My second 3D Printing presentation: the Math Education Club

On Wednesday, November 6, I had the privilege and pleasure of making a presentation about 3D printing to ECU’s Math Education Club. I must admit I was surprised by size and enthusiasm of the crowd – I figured there might be a dozen or so folks attending; instead there were around 50 people (one professor brought her class; a number of other faculty members attended as well).

Math Flyer November 6IMG_0964

I set up the printer so that it was printing a small dragon half an hour before the presentation started (this was intriguing for folks who arrived early and allowed me to get a start on explaining how the printer works; the folks who arrived early could then explain many things to others as they arrived). After a description of 3D printing in general (during which I passed around sample printed objects) and a Q&A session, we printed a ring as I continued to answer questions. The hour’s time we had seemed to fly. The crowd was engaging and very gracious; I hope everyone there enjoyed themselves as much as I did.

Teaching 3D Printing for the First Time

Last Thursday I had the opportunity to serve as a guest lecturer for a technology-in-education class at East Carolina University. The course is designed for pre-service teachers: the folks I worked with were a group of 26 undergraduates, all of whom are preparing to become teachers.

I brought the 3D Printer over from another building on campus (taking it “on the road” is a bit nerve wracking).  I arrived about 40 minutes early to set up the printer and start a print run. Originally I was going to print a rocket ship, but the print failed twice (all I got were little rocket ship “feet” – one foot kept slipping out of place causing the print to fail). I wound up printing my treasure chest design, which worked well. I had the printer next to me, printing, while students settled into their seats. All students also had one of the lab iPads with 123D Design loaded onto it. The session was about 30 minutes long: we discussed how 3D printing works, what it’s benefits may be for K-12 classrooms (in particular with discussed the recent findings associated with academic achievement and spatial reasoning skills), and we explored creating volumetric objects using 123D Design.


It was an illuminating experience for me. I was intrigued by the number of questions related to 3D printing of human organs and food. Students seemed particularly curious about the potential to use 3D printers in creating body parts and meals. We also talked a fair amount about 3D printed firearms (I offset that discussion by making reference to the Buttercup the duck’s 3D printed prosthetic foot — I encouraged everyone to look at the full spectrum of beneficial and challenging applications of the technology).

It was great fun sharing 3D printing with a class. Everyone seemed interested and the discussions were lively. I’m looking forward to doing a similar presentation for the math educators club on campus in a couple of weeks.
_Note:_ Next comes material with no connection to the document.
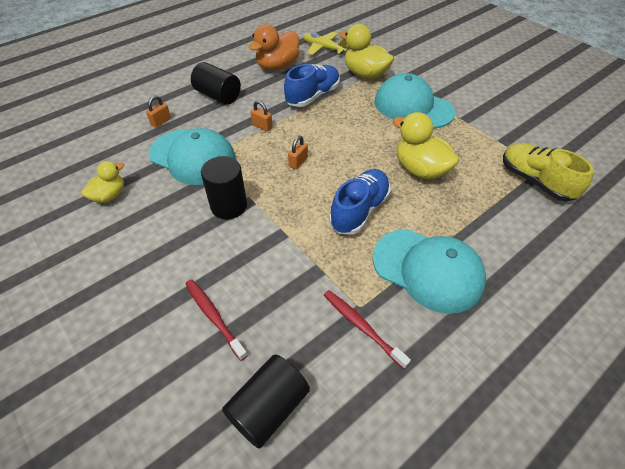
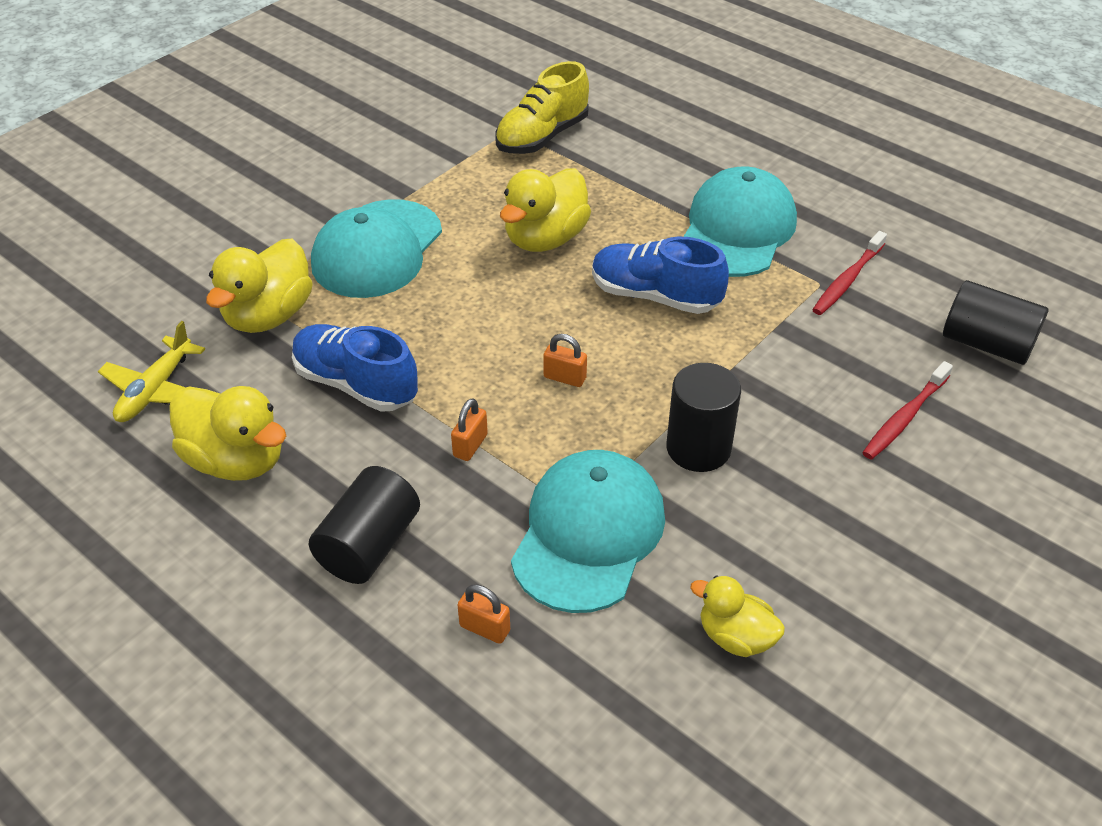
camera: 100 degrees left, 5 degrees down
(277, 66) = (236, 460): orange duck -> yellow duck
Print Test #11 – A Ring Designed by a Colleague

For those who’ve been following the Print Tests, this is the second ring I printed using’s web app for ring-design. I invited a colleague (a professor in the College of Education) to create a ring of her own after she admired the one I made in an earlier print test. My colleague would have to described as a “super user” in terms of computing competence, so all I had to do was point her toward the app and she was able to generate a printable file in a brief amount of time. She commented that she was surprised at how easy it was to use the web app; she was originally concerned the process would take a long time just learning how to operate the software. The result was a nice-looking signet ring with the letters “ECU” placed diagonally on the signet.